The information in wired memory, then, would be things like the card catalog, keys to the book delivery trucks, and maps of the route to the warehouse. If you stored these things in the warehouse, you could never retrieve books to bring them back to the library—so they must be kept in the library at all times, lest the whole system break down.
Anyway, getting back to practical considerations: wired memory is basically used by your computer for internal bookkeeping of various sorts. You shouldn't worry about it.
And don't worry if you have lots of "inactive" memory and little "free" memory, either. Inactive memory is basically memory that Mac OS is keeping something in on the off chance it's needed again; if your system needs that memory for something else, it'll be converted to free memory without any performance hit.

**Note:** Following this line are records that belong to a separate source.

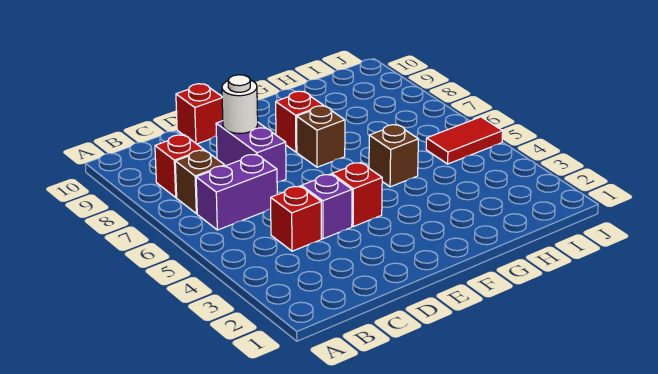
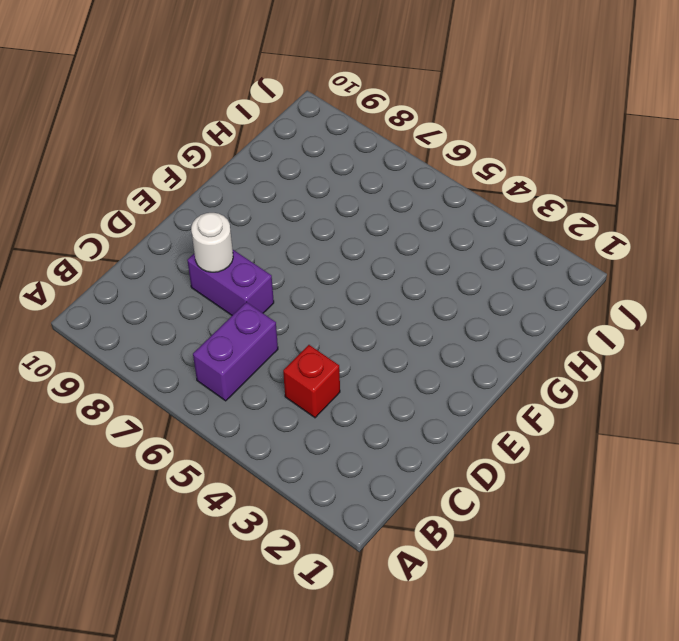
none -> brown brick B7 level 1
none -> red brick B8 level 1
none -> purple brick D4 level 1

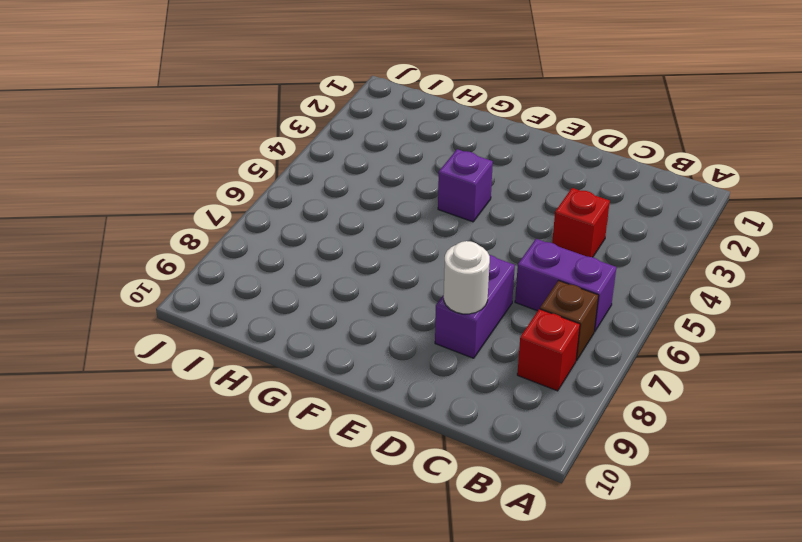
purple brick F4 level 1 -> purple brick D4 level 1
none -> red brick D10 level 1
none -> red brick E4 level 1
none -> brown brick F7 level 1

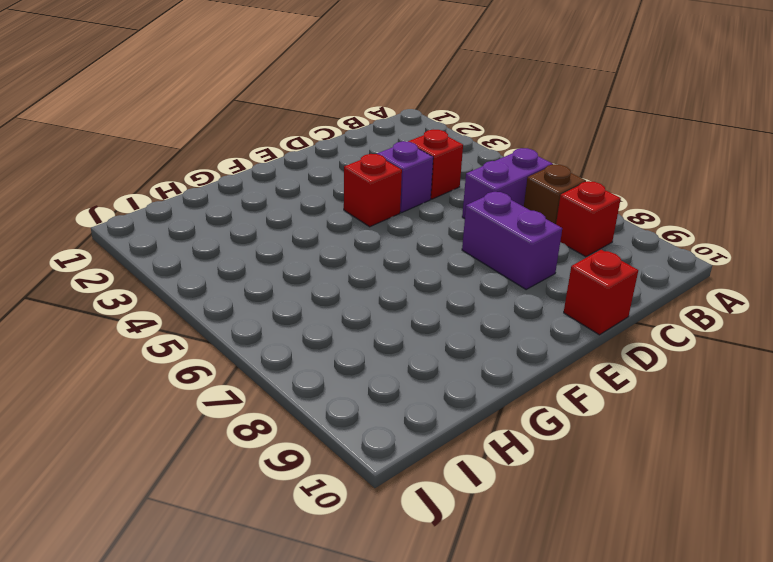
none -> brown brick F7 level 1
none -> red brick F8 level 1
none -> brown brick G5 level 1

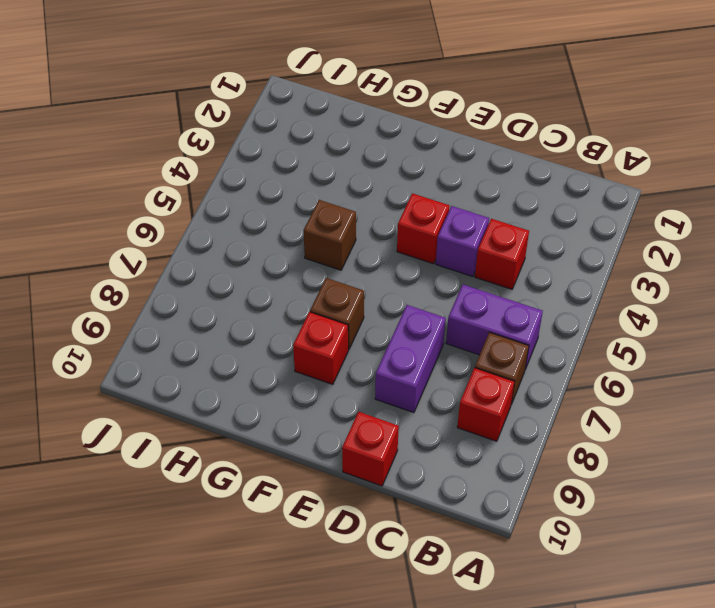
none -> red tile I5:J5 level 1
none -> white round brick D8 level 2

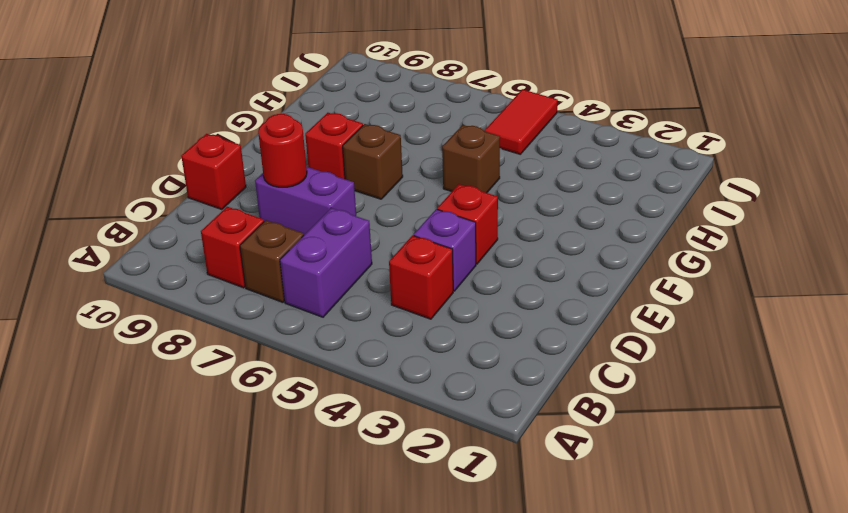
red round brick D8 level 2 -> white round brick D8 level 2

To extend the library metaphor, imagine that the library keeps books that have been recently used in the stacks. The space is there in the stacks; there's no use leaving it empty, so you might as well keep the books you already have there. There's no harm in it, and sometimes someone will be able to pick up a book immediately that he would otherwise have had to wait for.
Similarly, inactive memory can only speed things up; it can't hurt your computer, so don't worry about it being too high.
Really, you shouldn't worry about your memory use unless wired + active starts getting close to the 8 GB in your computer. That's when you could get into trouble, because that's when Mac OS will start consuming disk space to add "extra" memory, damaging performance considerably.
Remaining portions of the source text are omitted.